-------- DATA PROVIDED

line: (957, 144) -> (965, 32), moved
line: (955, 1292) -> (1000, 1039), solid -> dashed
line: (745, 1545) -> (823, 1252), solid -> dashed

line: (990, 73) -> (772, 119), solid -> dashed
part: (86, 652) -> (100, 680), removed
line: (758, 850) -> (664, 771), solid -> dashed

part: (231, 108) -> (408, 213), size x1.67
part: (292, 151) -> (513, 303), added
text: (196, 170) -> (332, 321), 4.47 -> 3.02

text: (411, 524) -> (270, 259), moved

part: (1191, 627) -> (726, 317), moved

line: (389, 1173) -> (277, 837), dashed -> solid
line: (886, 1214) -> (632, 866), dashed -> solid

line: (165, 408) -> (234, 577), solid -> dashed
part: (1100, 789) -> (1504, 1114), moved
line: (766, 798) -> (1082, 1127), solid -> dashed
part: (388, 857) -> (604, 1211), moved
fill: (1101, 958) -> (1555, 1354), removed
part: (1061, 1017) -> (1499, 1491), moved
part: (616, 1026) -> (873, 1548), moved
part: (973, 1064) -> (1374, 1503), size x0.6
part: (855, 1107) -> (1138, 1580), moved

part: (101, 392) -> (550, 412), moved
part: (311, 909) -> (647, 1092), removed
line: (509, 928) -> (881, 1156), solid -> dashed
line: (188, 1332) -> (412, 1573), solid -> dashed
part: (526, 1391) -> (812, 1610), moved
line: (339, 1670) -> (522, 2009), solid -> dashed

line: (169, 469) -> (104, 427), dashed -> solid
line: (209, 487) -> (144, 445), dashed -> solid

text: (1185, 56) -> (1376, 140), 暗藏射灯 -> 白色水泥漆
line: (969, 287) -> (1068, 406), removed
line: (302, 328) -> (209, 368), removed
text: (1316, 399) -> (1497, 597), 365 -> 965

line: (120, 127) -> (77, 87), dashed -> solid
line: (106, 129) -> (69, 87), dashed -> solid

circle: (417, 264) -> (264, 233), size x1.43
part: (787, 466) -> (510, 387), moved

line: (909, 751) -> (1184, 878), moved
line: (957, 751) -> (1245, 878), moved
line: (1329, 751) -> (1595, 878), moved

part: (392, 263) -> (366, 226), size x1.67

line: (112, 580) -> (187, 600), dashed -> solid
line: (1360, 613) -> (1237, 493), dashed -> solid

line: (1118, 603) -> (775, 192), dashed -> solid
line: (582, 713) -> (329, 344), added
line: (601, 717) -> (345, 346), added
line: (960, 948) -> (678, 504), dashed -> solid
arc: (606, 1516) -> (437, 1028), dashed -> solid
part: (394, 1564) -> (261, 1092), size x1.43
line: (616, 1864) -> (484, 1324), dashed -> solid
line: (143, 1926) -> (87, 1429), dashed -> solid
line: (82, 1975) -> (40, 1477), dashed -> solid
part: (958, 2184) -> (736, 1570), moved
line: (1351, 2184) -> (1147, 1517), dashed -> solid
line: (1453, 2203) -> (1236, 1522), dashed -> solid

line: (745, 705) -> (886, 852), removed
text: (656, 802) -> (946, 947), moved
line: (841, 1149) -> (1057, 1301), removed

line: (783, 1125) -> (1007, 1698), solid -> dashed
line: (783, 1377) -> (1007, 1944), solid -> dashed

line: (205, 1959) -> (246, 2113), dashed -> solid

----------------

Return the lines above precisely as they appear, beginning at the first line and ending at the line with "line: (766, 798)", and nothing after it.

line: (957, 144) -> (965, 32), moved
line: (955, 1292) -> (1000, 1039), solid -> dashed
line: (745, 1545) -> (823, 1252), solid -> dashed

line: (990, 73) -> (772, 119), solid -> dashed
part: (86, 652) -> (100, 680), removed
line: (758, 850) -> (664, 771), solid -> dashed

part: (231, 108) -> (408, 213), size x1.67
part: (292, 151) -> (513, 303), added
text: (196, 170) -> (332, 321), 4.47 -> 3.02

text: (411, 524) -> (270, 259), moved

part: (1191, 627) -> (726, 317), moved

line: (389, 1173) -> (277, 837), dashed -> solid
line: (886, 1214) -> (632, 866), dashed -> solid

line: (165, 408) -> (234, 577), solid -> dashed
part: (1100, 789) -> (1504, 1114), moved
line: (766, 798) -> (1082, 1127), solid -> dashed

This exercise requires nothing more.